歴史に残る死闘の判定は、扇久保が3-0で勝利。フライ級GP優勝&フライ級新王者に輝いた。特に印象に残る最終ラウンドの激しい打ち合い、両者はどのような思いで臨んでいたのか。
扇久保「毎試合防衛戦でやっていきたい」
「もう本当にめちゃくちゃ嬉しいです」
――ようやく獲れたベルト、着け心地はいかがですか?
「重いですね。思ったより凄く重かったです」
――久しぶりに対戦した元谷選手、どんなファイターだったか教えてください。
「最後まで気持ちの強い本当に強い選手でした」

――最終ラウンド、ラストの打ち合いはどういった思いで戦ってたんでしょうか?
「決勝戦で、しかも元谷選手だったからこそ最後ああいう風に打ち合えたかなと思います」
――フライ級王者としての今後の目標だったり展望を教えてください。
「チャンピオンになったんで、これからどんどん強い選手を僕に当ててもらって、フライ級を盛り上げていきたいなと思ってます」
――顔がかなり傷だらけですけども、ダメージについてはいかがですか?
「鏡を見て思ったよりダメージあるなと思って。でも表面だけで中は大丈夫です」

――グランプリ全体を通して戦ってきたことについても振り返っていただけますか?
「ホセ・トーレスやってガジャマトフとやって、こうやってベルトを巻けたので、強い選手を選んできて良かったなと思いました」
――その選択があったからこそベルトを巻くことができたっていうことですかね。
「そうですね。きつい道を選んで良かったなと思ってます」
――ここから王者としての新たな道乗りが始まりますけれども、どんどん防衛戦をしていきたいのか、ビジョンはどう考えてらっしゃいますか?

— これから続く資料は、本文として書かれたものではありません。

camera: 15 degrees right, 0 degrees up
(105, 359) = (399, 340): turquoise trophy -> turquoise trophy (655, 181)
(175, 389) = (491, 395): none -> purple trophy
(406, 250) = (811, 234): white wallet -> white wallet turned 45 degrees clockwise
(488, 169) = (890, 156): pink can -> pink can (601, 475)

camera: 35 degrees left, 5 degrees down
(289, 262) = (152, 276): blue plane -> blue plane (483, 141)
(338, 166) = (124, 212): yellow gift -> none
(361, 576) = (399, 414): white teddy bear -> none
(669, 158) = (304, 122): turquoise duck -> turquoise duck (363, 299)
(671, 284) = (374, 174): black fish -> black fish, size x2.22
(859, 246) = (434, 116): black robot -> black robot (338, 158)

「チャンピオンであるうちは、毎試合防衛戦でやっていきたいなと思ってます」
――優勝賞金2000万円の使い道はもう決めてらっしゃるんですか?
「ちょっとまだ決めてないので、家に帰って奥さんと相談したいなと思ってます」
――支えてくれた奥さんには多めに?
「そうですね。まず1回奥さんに全部渡して、そこで相談かなと思ってます」
――最後のあの打ち合いはどういう選択からだったんでしょうか?
「あそこでテイクダウンに行っても良かったんですけど、やっぱり最後は元谷選手も気合い入れて向かってきてたので、その気持ちに応えようと思って最後打ち合いました」
――元谷選手の肩パンチをもらって、流れとして劣勢に立たされた時はどんな気持ちだったんですか?

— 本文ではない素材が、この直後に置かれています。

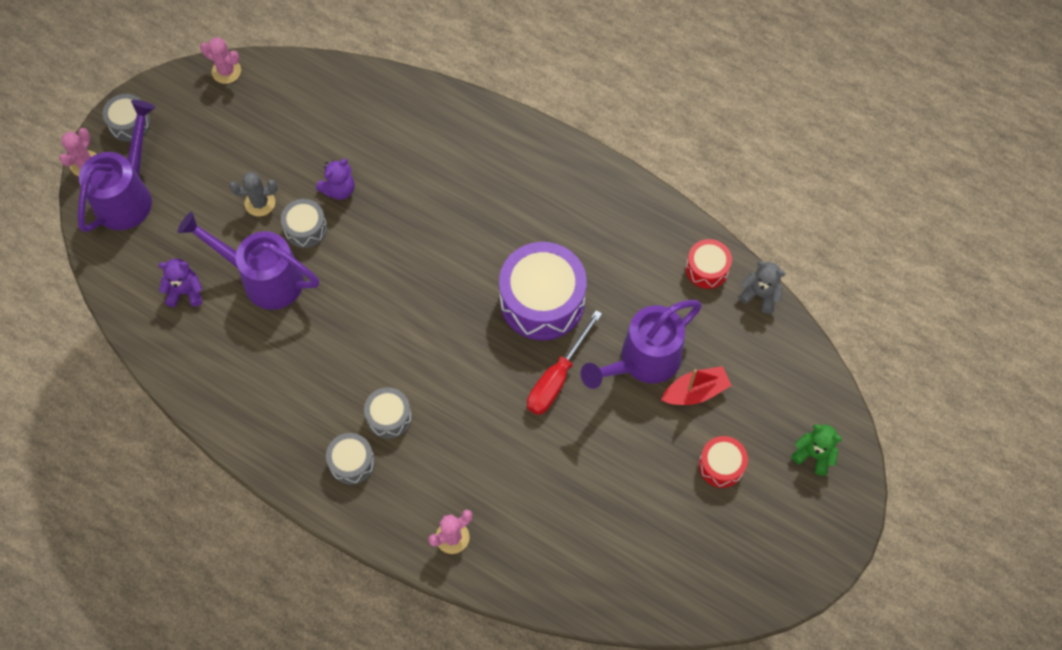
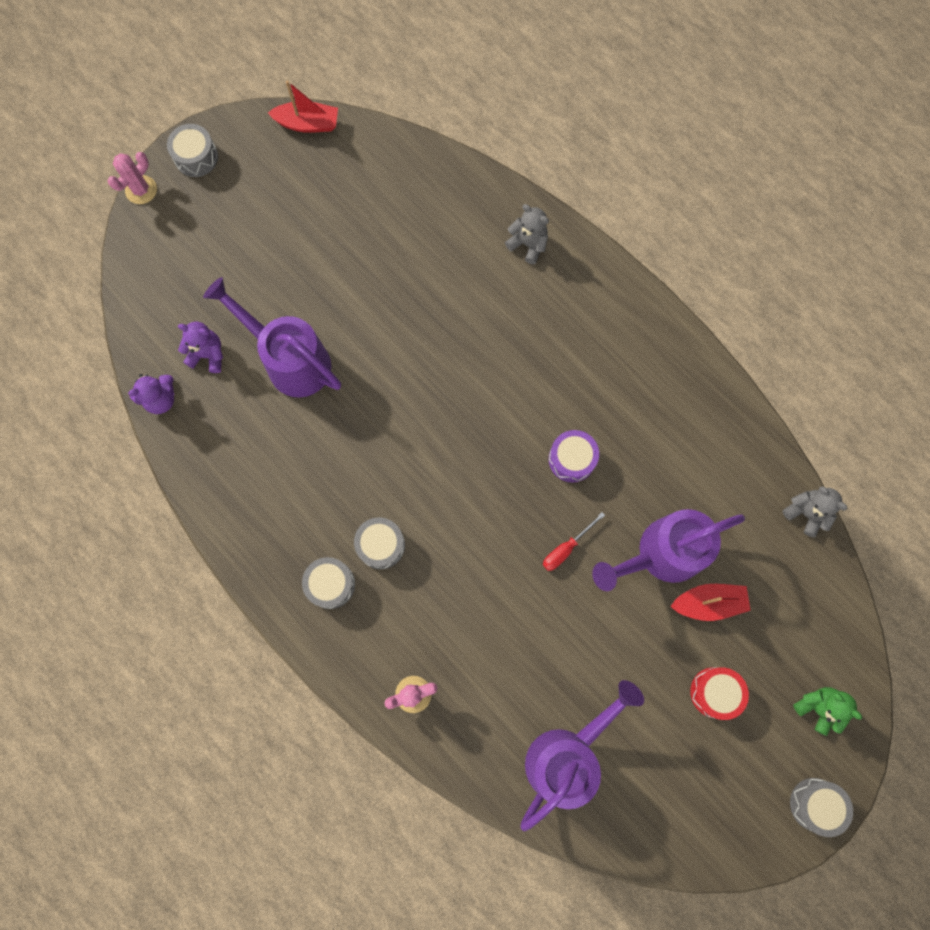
camera: 15 degrees right, 10 degrees up
(127, 196) = (175, 235): purple watering can -> purple watering can (567, 755)
(226, 71) = (308, 124): pink cactus -> red boat
(260, 203) = (306, 277): grey cactus -> none
(305, 228) = (346, 317): grey drum -> grey drum (815, 804)
(339, 189) = (391, 282): purple teddy bear -> purple teddy bear (161, 399)
(455, 128) = (528, 244): none -> grey teddy bear
(542, 301) = (571, 459): purple drum -> purple drum, size x0.51
(557, 377) = (566, 548): red screwdriver -> red screwdriver, size x0.59
(707, 269) = (756, 469): red drum -> none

「あそこはそんなに肩パンチも効いてなかったので、あのポジションより元谷選手がバックを狙ってるのが分かってたので、そこを取らせないように徐々に腰の位置ずらしながらっていう感じであそこは立つ機会を待ってました」
「そうですね。バックは絶対狙ってるなと思ったんで」
――先ほどきつい道を選んでよかったって話がありましたけど、楽な道を選ぶっていう選択肢は扇久保選手の辞書にはない?
「僕の辞書に楽な道はないです」
――来年からも厳しい道を選びますか?
「常に厳しい道を選んでいきます」
――チャンピオンになってこれから今1番したいってことは何ですか?
「子供に会いたいですね」
「まだしてないです」
――UFCでもRIZINでもフライ級にフォーカスが当たってる状況を作り上げたっていうことを、長い目で見てどう感じてらっしゃいますでしょう?

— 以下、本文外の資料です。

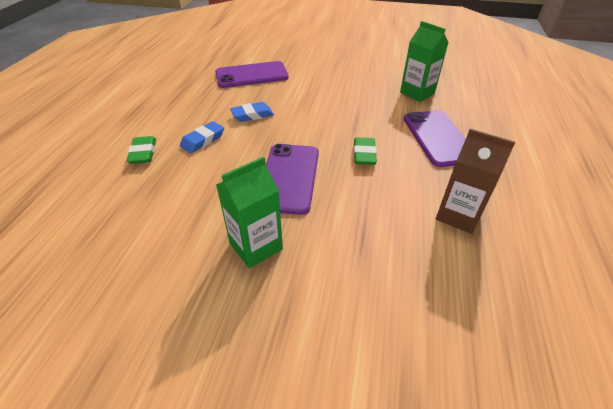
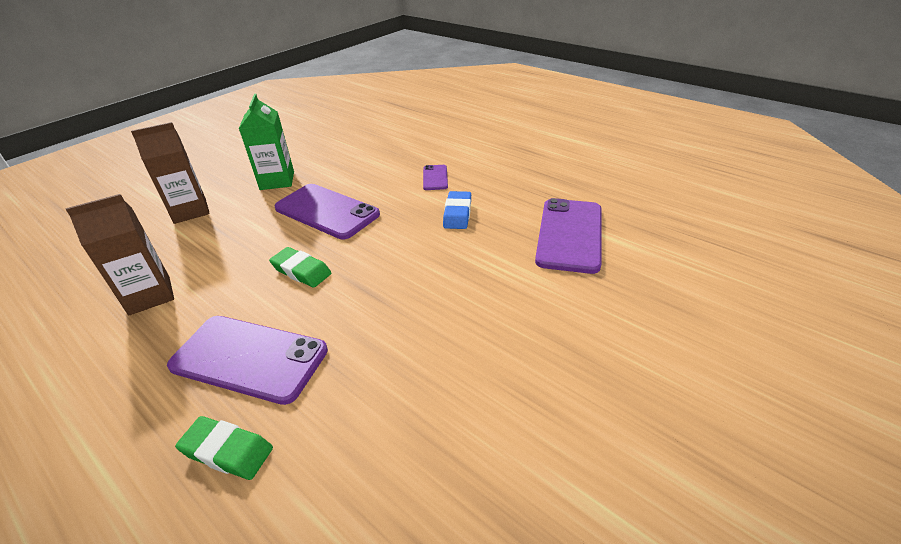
camera: 120 degrees right, 5 degrees down
(143, 153) = (443, 149): green eraser -> green eraser (227, 451)
(203, 140) = (435, 178): blue eraser -> purple phone
(356, 284) = (190, 211): none -> brown carton
(417, 93) = (374, 412): green carton -> none

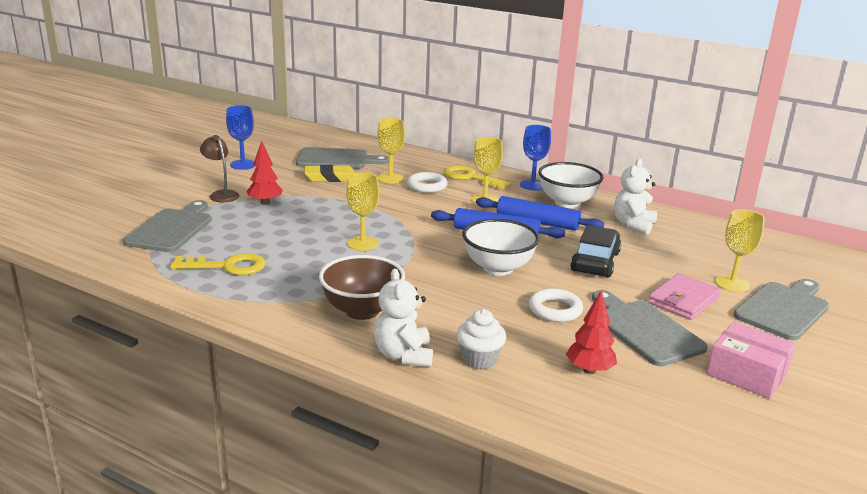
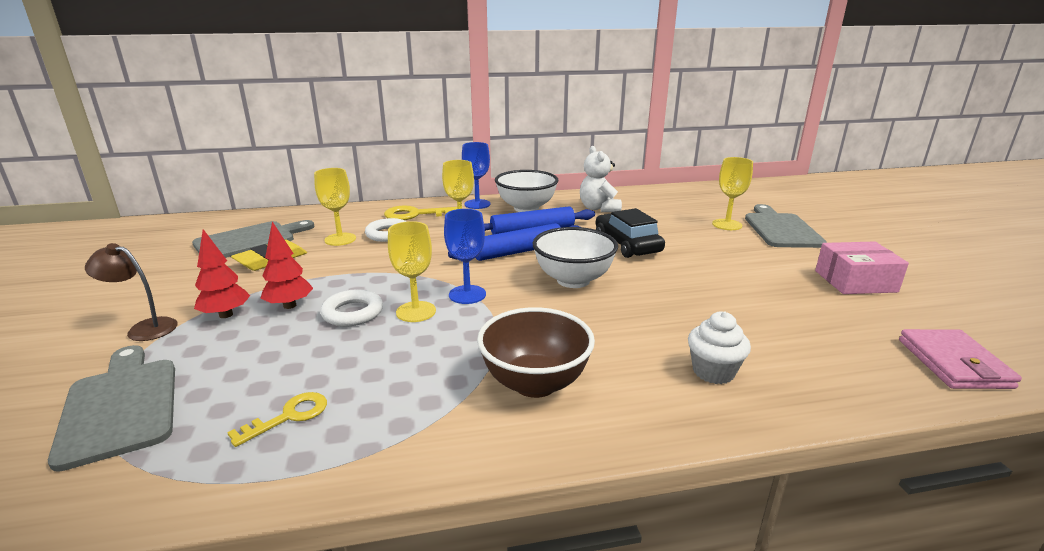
camera: 40 degrees left, 0 degrees up
(227, 266) = (289, 416): yellow key -> yellow key, size x0.65
(243, 165) = (128, 283): blue goblet -> blue goblet (467, 294)
(404, 355) = (654, 408): white teddy bear -> none
(555, 310) = (675, 295): white ring -> white ring (353, 313)
(589, 370) = (789, 333): red tree -> red tree (289, 305)
(644, 330) = (752, 281): grey cutting board -> none
(683, 300) = (727, 248): pink wallet -> pink wallet (953, 363)

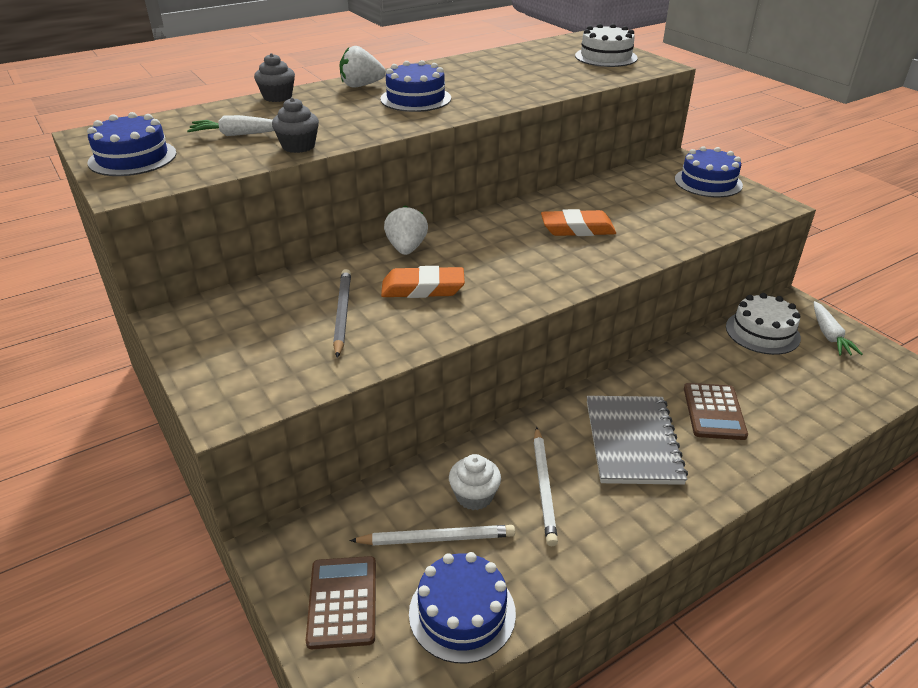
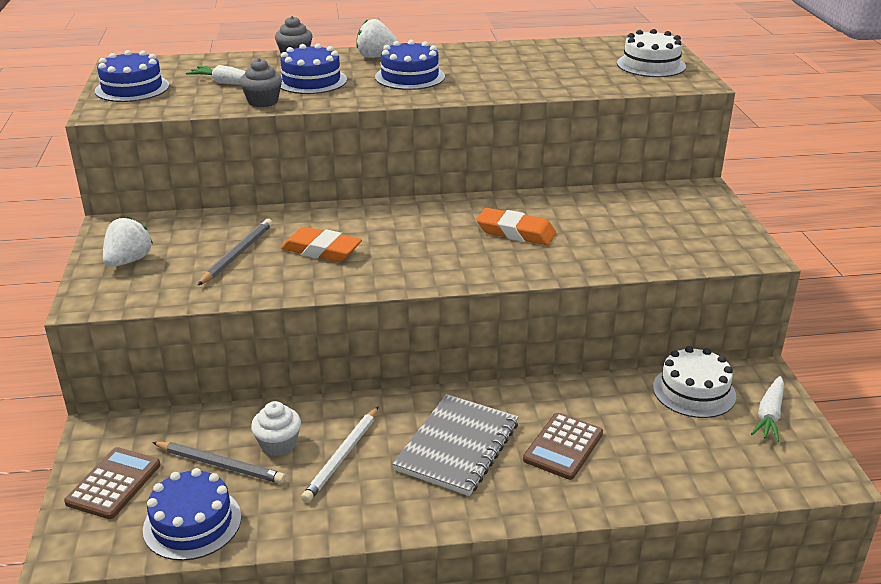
camera: 25 degrees right, 5 degrees down
(406, 248) = (342, 214): white strawberry -> white strawberry (128, 261)
(436, 539) = (220, 465): white pencil -> grey pencil
(708, 182) = (707, 218): blue cake -> blue cake (311, 81)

「率直に今のフライ級の世界全体、UFCも含めて見て盛り上がりっていうのは素直に嬉しいですね。38歳になりましたけど、TUFでも優勝できなくて契約もできなかったんですけど、まだその最前線で戦えてるってことは幸せだなと思います」

――UFCでは堀口選手が凄いパフォーマンスを見せていて、同門の平良選手もタイトルショットじゃないかって言われてるんですけど、パフォーマンス上での張り合い、直接対決は簡単ではないと思うんですけど、そこはどう考えてますか?
「まだ試合も見てないので何とも言えないですけど。でも本当に負けたくないですよね。RIZINでやってる以上はRIZINフライ級が世界で1番だって言われるように盛り上げていきたいです」
――肩パンチのところですけど、足を戻して一旦クローズドガードに入れる、そういう大切さを見せてもらえたなと思ったんですけど。
「ありがとうございます。さっきも言ったんですけど、元谷選手が多分バックかフロントか狙ってたと思うので、あそこで強引に立つと、バック取られるなと思ってたので1回戻して行きました」
――今はとにかく下になるともう不利だ、負けるっていうところでみんなスクランブルをやってきたじゃないですか。その中でああいう風にしっかりもう1度クローズドガードを 取るっていうのは、そういうMMAもあるんだよっていうのは後輩たちに見せたいとかそういうのがありましたか?